“Do you really think of me as a sister?”
It was a dangerous question. There was every chance she wouldn’t like the answer. But dammit, something about this place made her believe in magic, and she deserved to give it one last shot. She owed it to herself.
No regrets.
A thousand emotions passed over Blake’s face. His hand trembled against hers. All the while, Farrah’s heart banged against her chest, desperate to reach something on the other side.
“No.” His hand remained entwined with hers.
The banging intensified. “What do you think of me?”
Blake was silent for so long she thought he didn’t hear her. She was debating whether to repeat the question or flee in mortification when he stepped closer.
“I think—” Blake’s voice turned rough. “You’re a smartass who’s too stubborn for your own good. I think you drive me crazier than any person ought to. And I think I might die if I can’t be with you.”
The air whooshed out of Farrah’s lungs. She had the moment-by-moment clarity of someone speeding down the road in a car without brakes. The road would lead to either the most terrifying or most amazing place she’d ever see.
There was only one way to find out.
Farrah grabbed Blake Ryan’s face and kissed him.
Their mouths explored each other, hungrily and desperately, as if they’d longed for each other their whole lives and were only now getting the chance to meet. Farrah moaned and tangled her hands in his hair, her entire body aching. Blake tasted like ice and fire, like love and danger, like an angel and the devil, and she couldn’t get enough. She wanted to drink up every last drop of him.
He pushed her against the railing and molded his body to hers until she didn’t know where she ended and he began. They poured everything they had into each other—every feeling, every thought, every memory, both good and bad. They left themselves open so the other could rush in and fill the space that had been empty for too long.
Time fell away, taking with it everything that happened before or would happen and leaving them with only this moment. The surrounding buildings crumbled. The wall collapsed, the trees disappeared, and the hills flattened out, retreating into nonexistence while they waited for the world to be born. Then, just like that, the world was there, bursting forth with such excitement it sped past everything. Past civilization, past nature, past the sun and moon and stars until it all fell quiet again.
Through it all, Blake and Farrah stood, unmoved by the creation and destruction around them. Here, at last, they found a place time couldn’t touch.
But in the end, the universe gets its way, and though they fought it until their lungs ran out of breath, they eventually had to ease apart.

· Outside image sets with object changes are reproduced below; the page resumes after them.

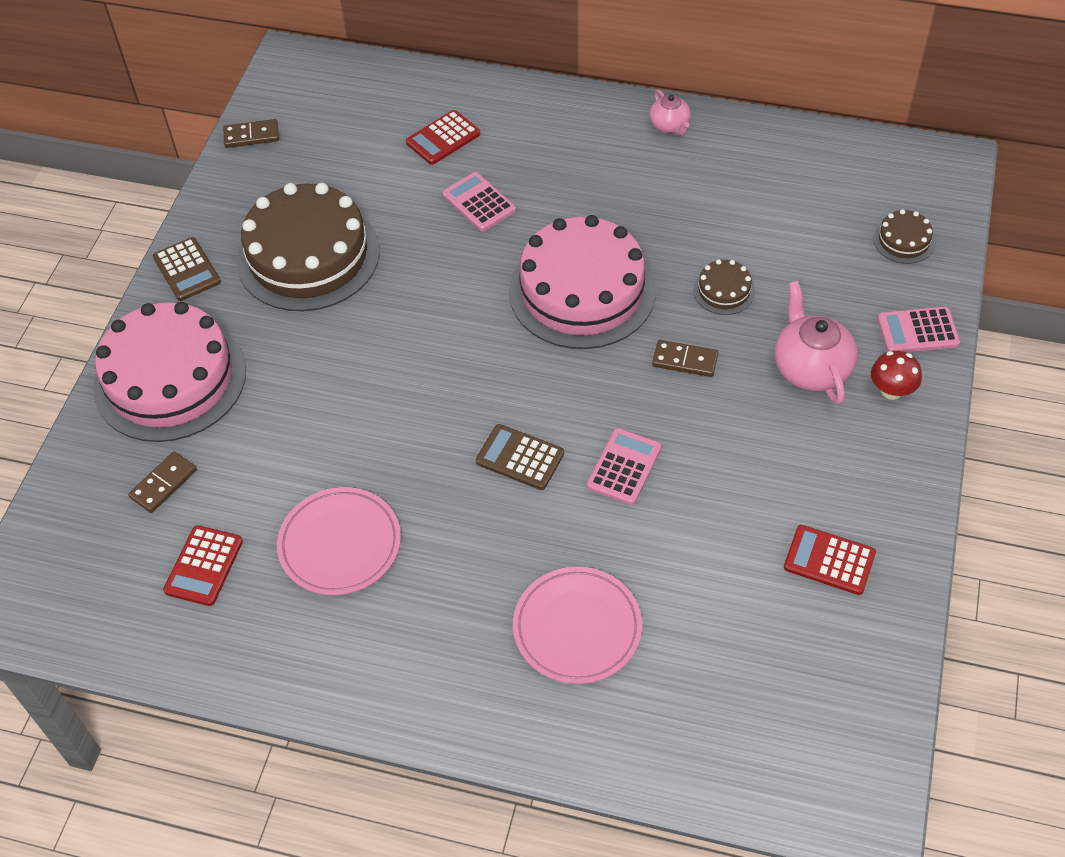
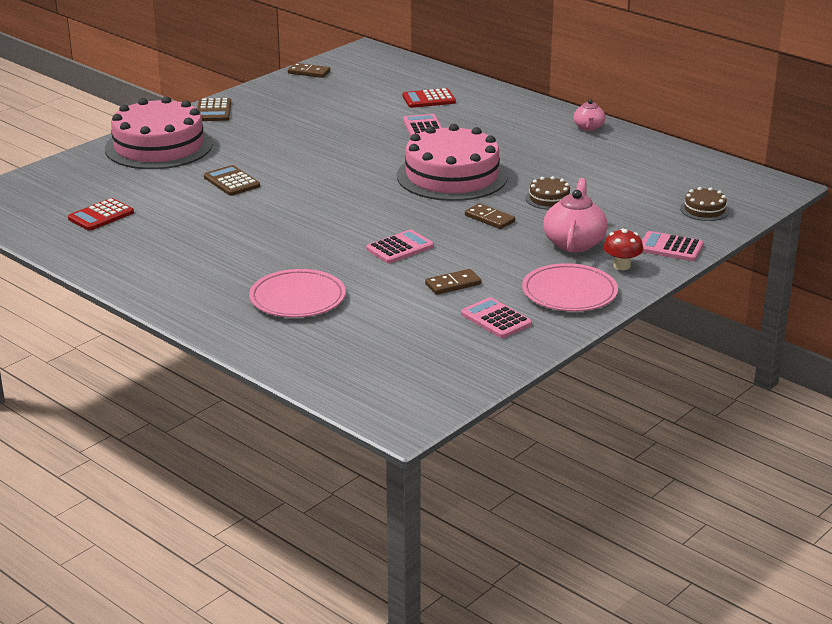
camera: 25 degrees right, 25 degrees down
(163, 484) = (112, 182): brown domino -> brown domino (453, 284)
(308, 256) = (292, 123): brown cake -> none
(340, 544) = (188, 229): pink plate -> pink plate (569, 292)
(520, 457) = (336, 227): brown calculator -> brown calculator (232, 182)
(829, 560) = (496, 319): red calculator -> pink calculator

They stared at each other.
Elation coursed through Farrah’s veins. It filled her up until she thought she might burst, so she did the only thing she could do: she laughed. The sound danced in the air and echoed back at her, causing her to laugh harder. Blake’s face broke into a grin. His
laughter joined hers, their harmony saying everything they couldn’t say in words.
“Let’s not go back,” Blake said. “Let’s stay a while longer.”
“Yes.” Farrah sank into his arms. “Let’s.”
They stared up at the sky. The stars beamed back, twinkling with joy.
Farrah had always equated the stars with love, which seemed as nebulous and out of reach as the diamonds in the sky. But as she stood there next to Blake, beneath the infinite skies of a foreign land, the stars felt a little closer.
Chapter Sixteen
One moment can change your life.
It can happen anywhere, anytime, and it usually happens when you least expect it.
For Blake, it happened on a little bridge in a little town halfway across the world from home.
The moment his lips touched Farrah’s, he was a goner. His excuses for why he shouldn’t get involved with anyone from FEA crumbled into dust, as did his aversion to virgins. In fact, jealousy streaked through him at the thought of Farrah sleeping with anyone else.
Farrah wasn’t like Lorna. She wasn’t like anyone he’d ever met before.
For the first time in his life Blake believed in the Hollywood romance and the butterflies and the fireworks, because he saw them. They were as bright and unexpected as the girl who entered his life like a meteor streaking through the night, illuminating the darkness and showing him what was possible if only he would believe in the stars.